Resiste ante todos quienes le exigen decir algo, pero él “nada no dice”. ¿Es
responsable de lo que sucedió, por sus antecedentes alcohólicos contados por otros
personajes en la película? Algunas insinuaciones lo deducen: estaban en otro
“paraje”, solos, no hubo aclaración de lo sucedido, él apadrina al hijo del
difunto Juan pretendiendo cierta redención o compensación; ante la pésima
conducta del ahijado tampoco dice nada que defienda o justifique sus
agresiones. Él nada dice.
Cabe
recordar que los modelos de padrinazgos en nuestro marco cultural apuntan a dos
frecuentes maneras de apadrinar: o, a lo Corleone, se protege hasta imponer a
quien uno apadrina; o, modelo andino, se es el padre en ausencia del progenitor
biológico asumiendo sus funciones, dando por el ahijado la cara y el nombre.
¿Qué
padrino es éste?

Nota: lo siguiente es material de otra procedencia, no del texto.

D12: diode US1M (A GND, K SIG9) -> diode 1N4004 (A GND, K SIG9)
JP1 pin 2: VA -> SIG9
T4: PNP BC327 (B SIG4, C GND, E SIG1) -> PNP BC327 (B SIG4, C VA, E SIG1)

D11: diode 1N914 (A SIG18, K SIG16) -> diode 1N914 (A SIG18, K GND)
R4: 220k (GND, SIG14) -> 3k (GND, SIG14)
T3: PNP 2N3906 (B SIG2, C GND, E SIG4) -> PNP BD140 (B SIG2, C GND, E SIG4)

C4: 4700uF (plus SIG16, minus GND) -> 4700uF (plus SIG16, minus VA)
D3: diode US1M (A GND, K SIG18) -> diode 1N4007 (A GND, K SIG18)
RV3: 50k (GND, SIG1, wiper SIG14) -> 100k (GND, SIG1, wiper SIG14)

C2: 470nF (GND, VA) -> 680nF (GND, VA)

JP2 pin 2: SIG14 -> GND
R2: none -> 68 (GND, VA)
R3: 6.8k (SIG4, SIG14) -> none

Ciertamente no uno que imponga o castigue, o demuestre por
dónde se debe ir; salvo en una escena, cuando desayuna con la abuela Rosa,
nunca reniega del comportamiento de Elder, pero lo respalda y “ahí se está”. Sólo
una vez le advierte, hay que cambiar. En las últimas escenas, amenazado por su
ahijado, quien con un cuchillo finalmente lo puede llamar con el nombre que su
sospecha dicta, “asesino”, una vez más calla. Hacia el final, es el ahijado
quien ayuda al padrino a salir del hotel y del chaqui de la noche anterior; lo saca de Coroico y ya en el camino
lo protege del frío abrigándolo.
El
padrino duerme. ¿Qué cubre la frazada? ¿La decisión de seguir ya sin cargar el
peso del muerto y su causa de muerte?, ¿la relación por la que ambos se
protegerán ya sin el pasado que los distanciaría para siempre?, ¿se cubre el
cuchillo y la respuesta que el padrino nunca dará?; en última, ¿esa frazada,
con la que se transportan y cubren los cuerpos anónimos en nuestro medio, puede
transformarse y cubrir el cuerpo vivo para protegerlo de los embates del
camino?
La
negativa del padrino a responder, la negativa de la muerte a darnos
explicaciones, el puño o el robo con que Elder devuelve el golpe a la vida, son
el “estribillo” que marca no solo el ritmo sino también el problema que lleva a
preguntarnos si hay culpable de muerte, si hay palabra de duelo, si hay
lenguaje para lo ausente (sea éste un ser amado o un tiempo minero que ya no
volverá). La iluminación que depende solo de la perspectiva y el paso de los
mineros al interior de la mina, las linternas buscando a la abuela Rosa en el
altiplano, las brillantes luces de una discoteca-socavón para otros cuerpos, la
cámara que se aleja encerrándonos dentro de los rieles o la luz abriéndose paso
en los pies de un minero que se adentra en la tierra… no son solo efectos bien
logrados y técnicamente rescatables, son también, me parece, una modesta manera
de transitar los duelos audibles en la mina. Después de todo y como dijo hace
poco en una entrevista, el expresidente uruguayo José Mujica, “no importa cuán
grande sea nuestra linterna, la noche será siempre más grande”. En la película
de Russo, esa noche es también inmensa y conmovedora y, por ello, nos conduce a
callar. Después de todo es el duelo devolviéndonos al camino de seguir la vida,
cada vez con más preguntas, con menos respuestas.